As it usually happens with tabletop campaigns, every GM adds something of their own to the campaign. Take Oleg's Trading Post, for example. It's the first "home base" that the players visit during the campaign - a place to rest, resupply and maybe sell loot. In two of our campaigns, the Trading Post was attacked by bandits - and in one case, they were successful. This one event drastically changed the whole flow of the campaign. Usually players explore the Stolen Lands almost at their leisure, preparing for the final confrontation with the bandit lord. But in this case, the exploration turned into a mad scramble, as hungry and homeless adventurers struggled to conquer the bandits' fort before winter came and they all froze to death! They were successful... but with a twist.
Imagine: a fortified bandit camp sits on a hill, surrounded by a sturdy stockade and defended by archers. The first head-on attack is not successful - many defenders are killed, but ultimately the adventurers have to fall back. They hide in the woods to rest and recuperate; and the next day Ulrick, a devout paladin of Shelyn, leads another charge - only to be greeted by a surly bandit: "Hey, stop your blabbering! The boss ordered to let you in peacefully." As the party enters the fort, the Stag Lord, the bandits' leader, makes his surprising suggestion. Most of his bandits, and his lieutenants, are dead. The party is still hurting from their first attack against the camp. Another fight would cost both sides dearly. What if they chose to bury the hatchet - what if they joined forces to survive the winter instead of fighting?

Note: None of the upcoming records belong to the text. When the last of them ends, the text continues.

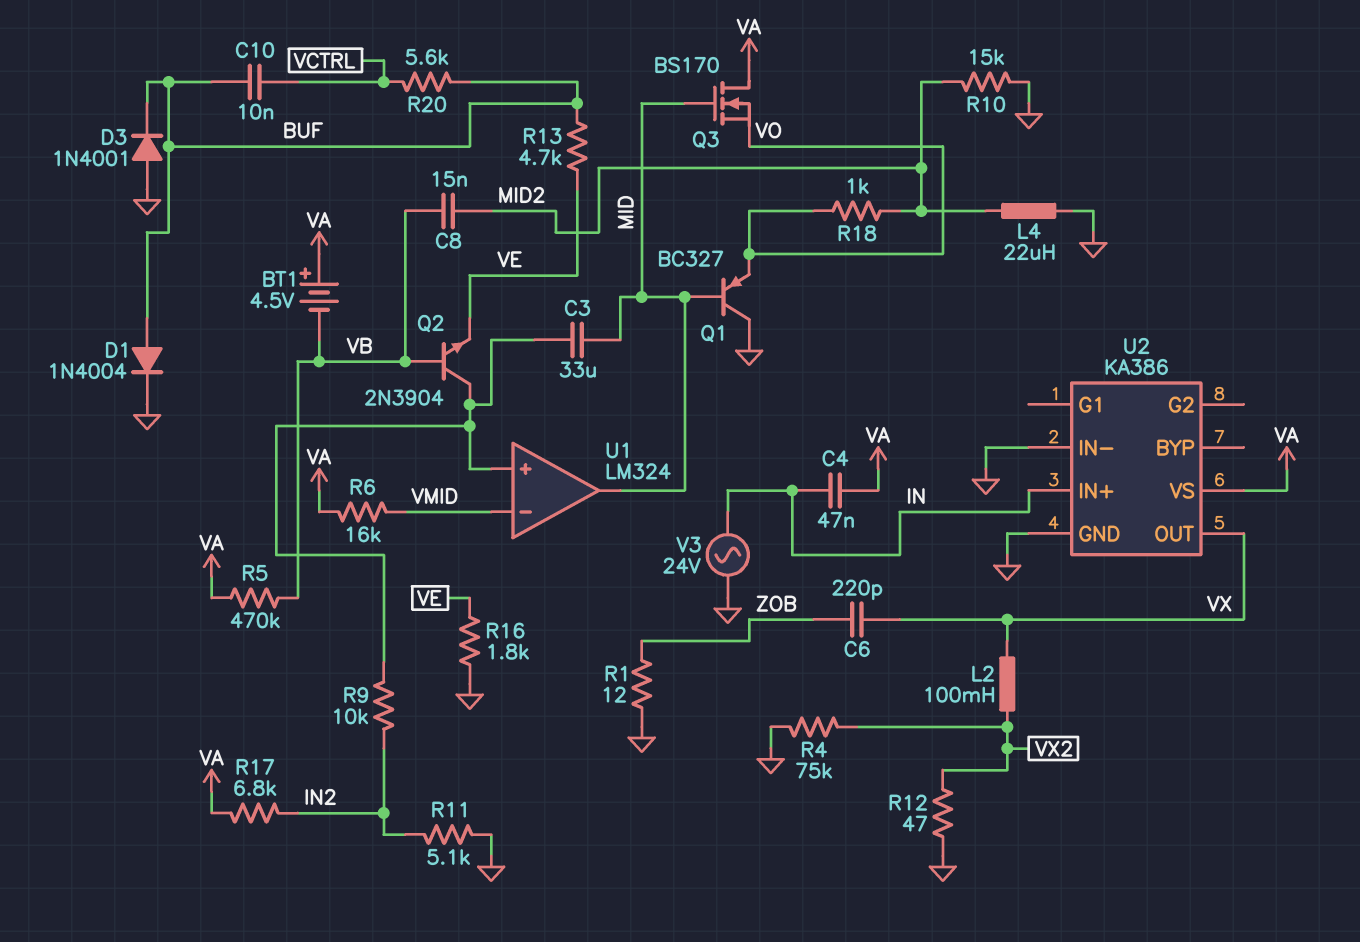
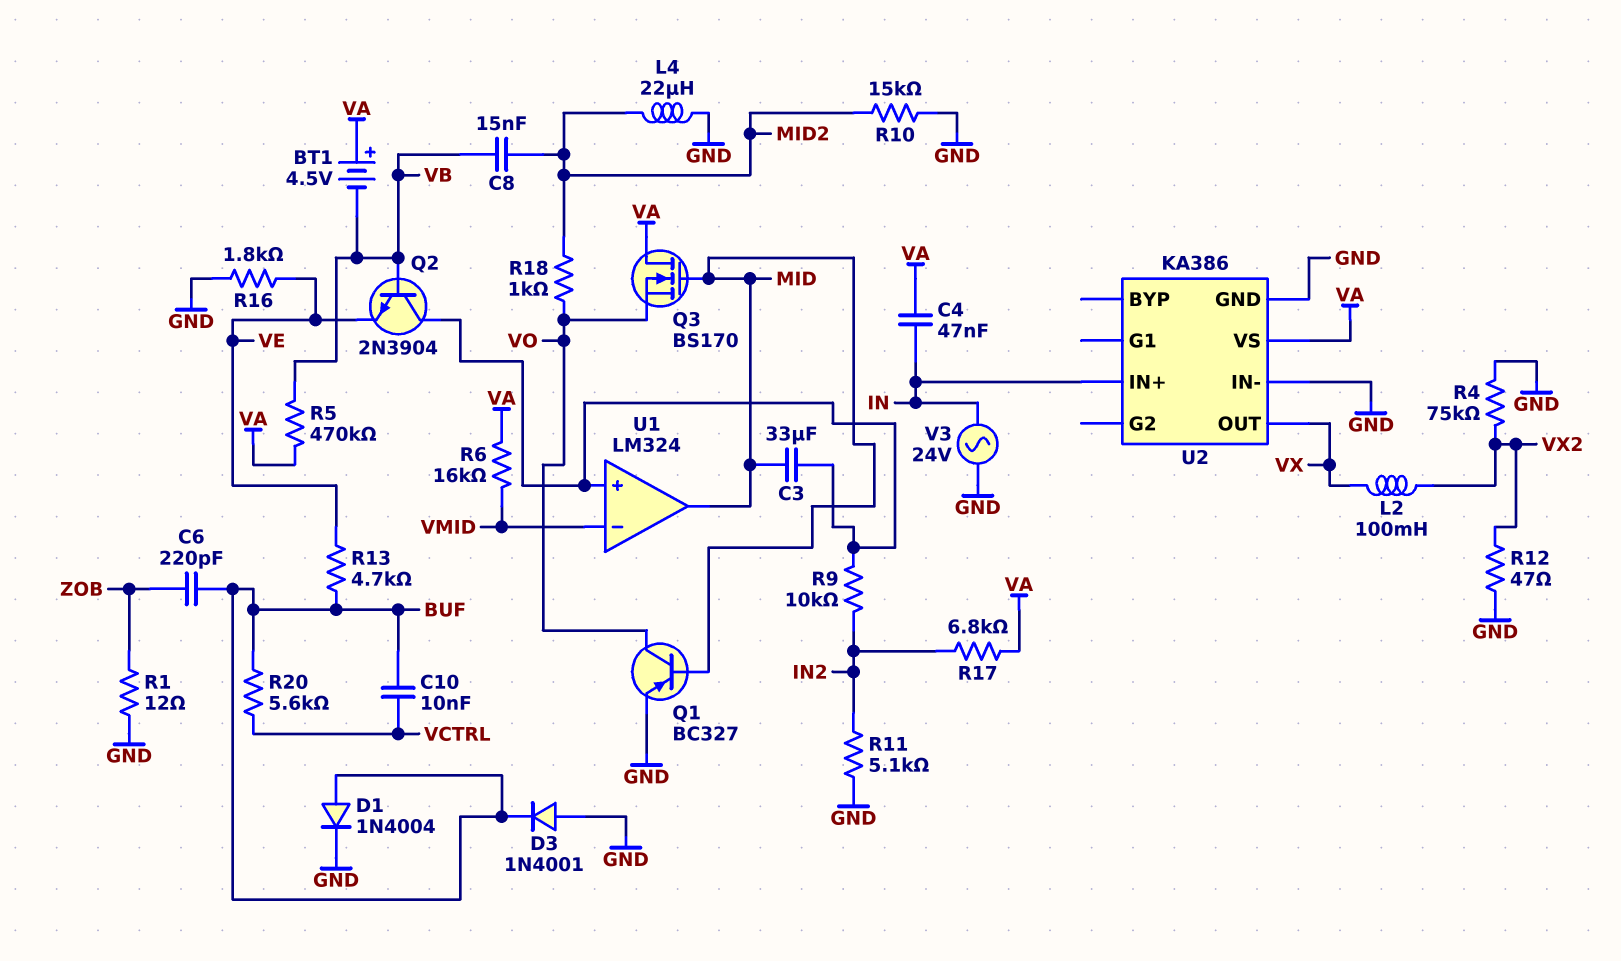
C6: 220pF (VX, ZOB) -> 220pF (BUF, ZOB)
Q1: PNP BC327 (B MID, C GND, E VO) -> PNP BC327 (B MID, C VO, E GND)

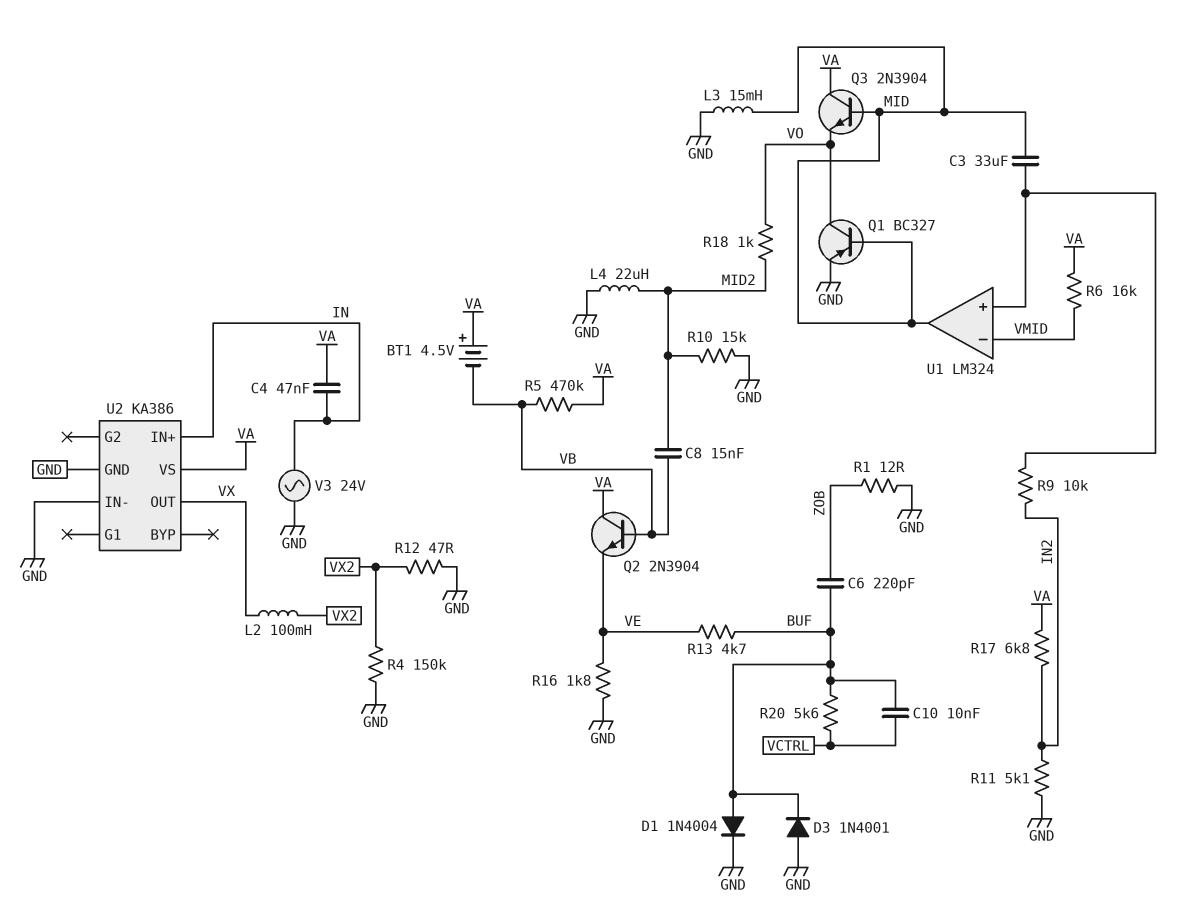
L3: none -> 15mH (GND, MID)
Q2: NPN 2N3904 (B VB, C U1/in+, E VE) -> NPN 2N3904 (B VB, C VA, E VE)
Q3: NMOS BS170 (G MID, D VA, S VO) -> NPN 2N3904 (B MID, C VA, E VO)
R4: 75k (GND, VX2) -> 150k (GND, VX2)

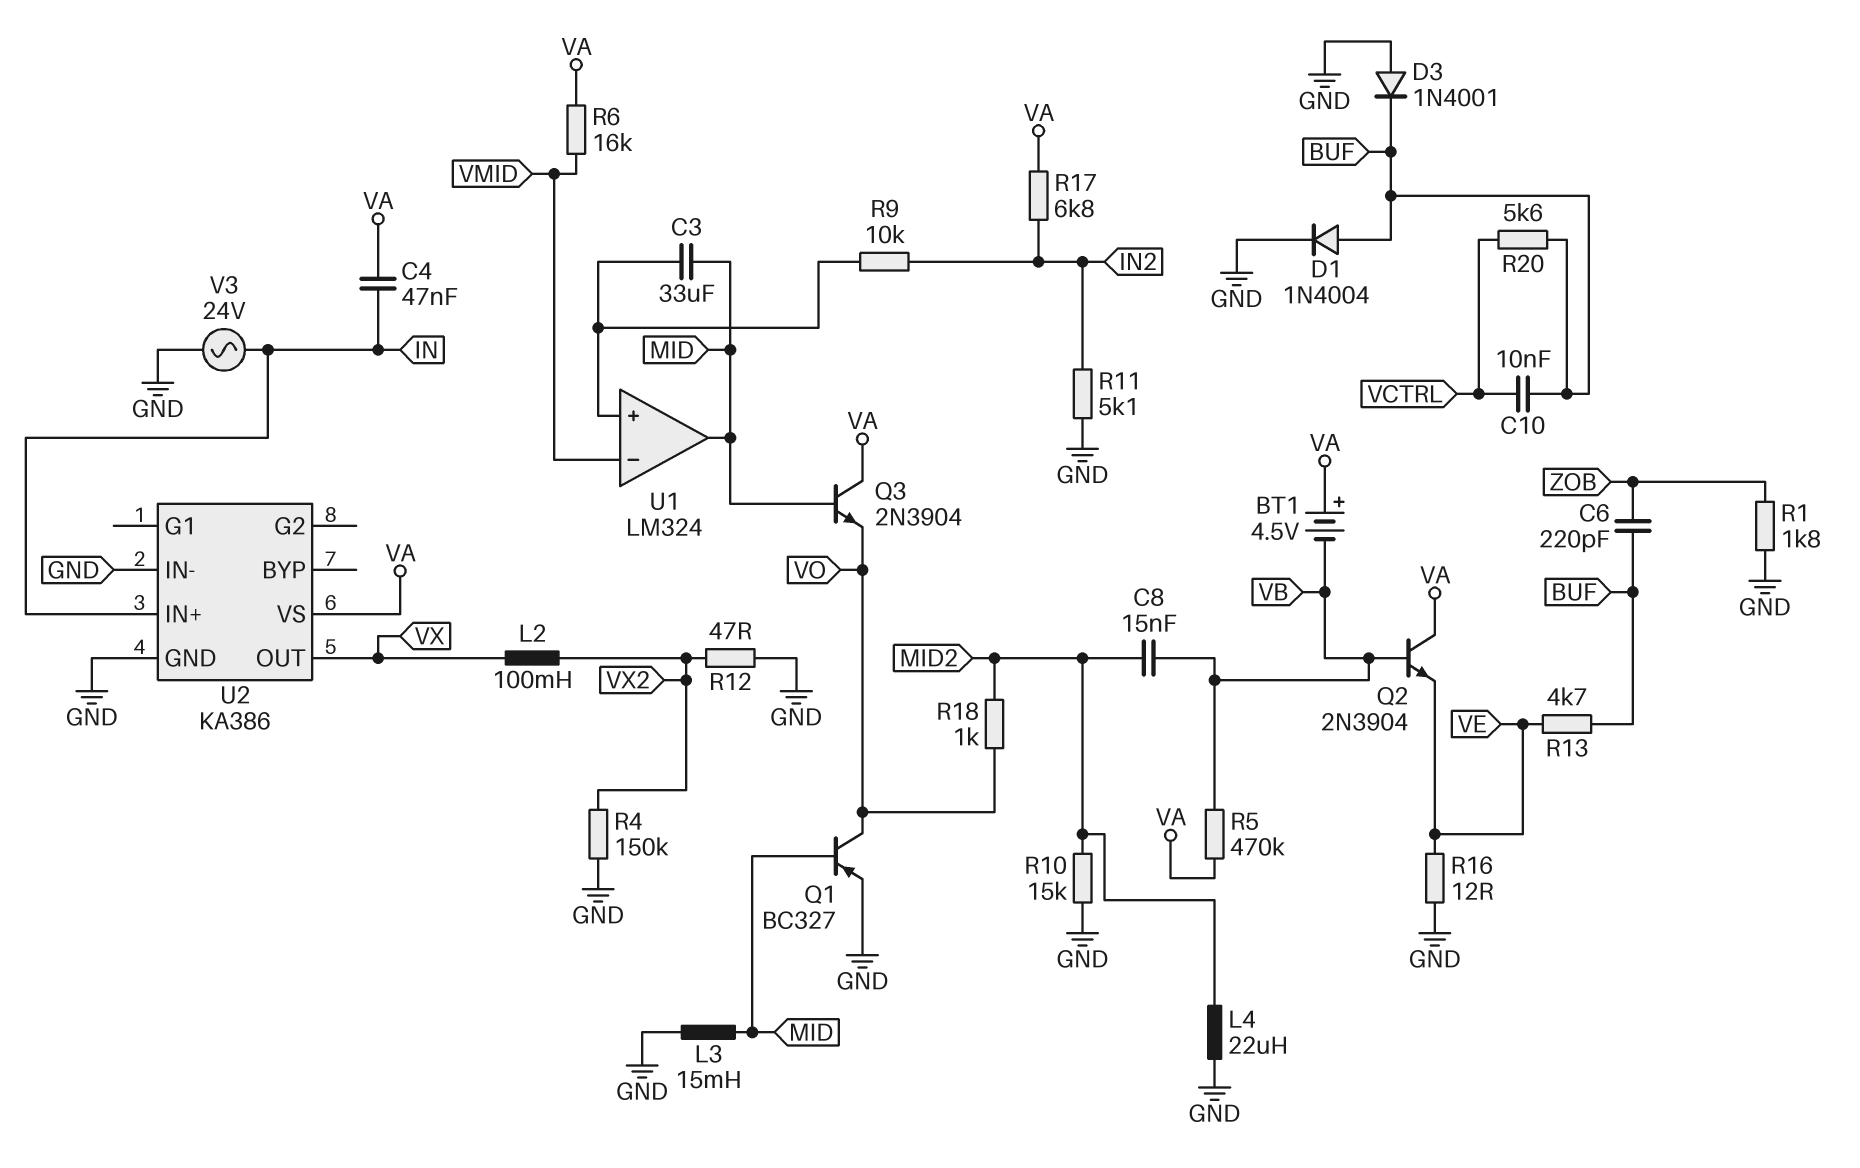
R1: 12 (GND, ZOB) -> 1.8k (GND, ZOB)
R16: 1.8k (GND, VE) -> 12 (GND, VE)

The swordlords of Restov offer a reward for the Stag Lord's head - but they do not know what he looks like. The party could bring his distinctive helm to Restov, get the reward and leave with the swordlords none the wiser, and the Stag Lord would become their loyal ally. The swordlords are untrustworthy, scheming politicians, the new kingdom in the Stolen Lands should feel no loyalty to them... or so the Stag Lord claims. As the players are considering the idea, Ulrick objects loudly and vehemently. A paladin would never stoop so low as to attempt this vile deception! Things get out of hand and end in a duel. Ulrick against the Stag Lord. Whoever wins, gets their way - either the party allies with the bandit, or they take him away in shackles.
Having two more experience levels under his belt than the poor paladin, the bandit leader wipes out Ulrick in front of his gawking party, whose alignment changes for siding with the bandits! On the other hand, Ulrick's player is now switching to playing the Stag Lord, gaining a couple of levels, and having the time of his life screwing up the party's plans. The Stag Lord is not going to play nice with his new allies.
It's unexpected moments like this that make tabletop games really awesome. Unfortunately, this sort of reactivity is basically impossible in a CRPG... although this story did prompt us to think a lot about the Stag Lord encounter in the videogame. Will he be an actual companion? Probably not, but you'd at least talk to him and decide the bandit's fate.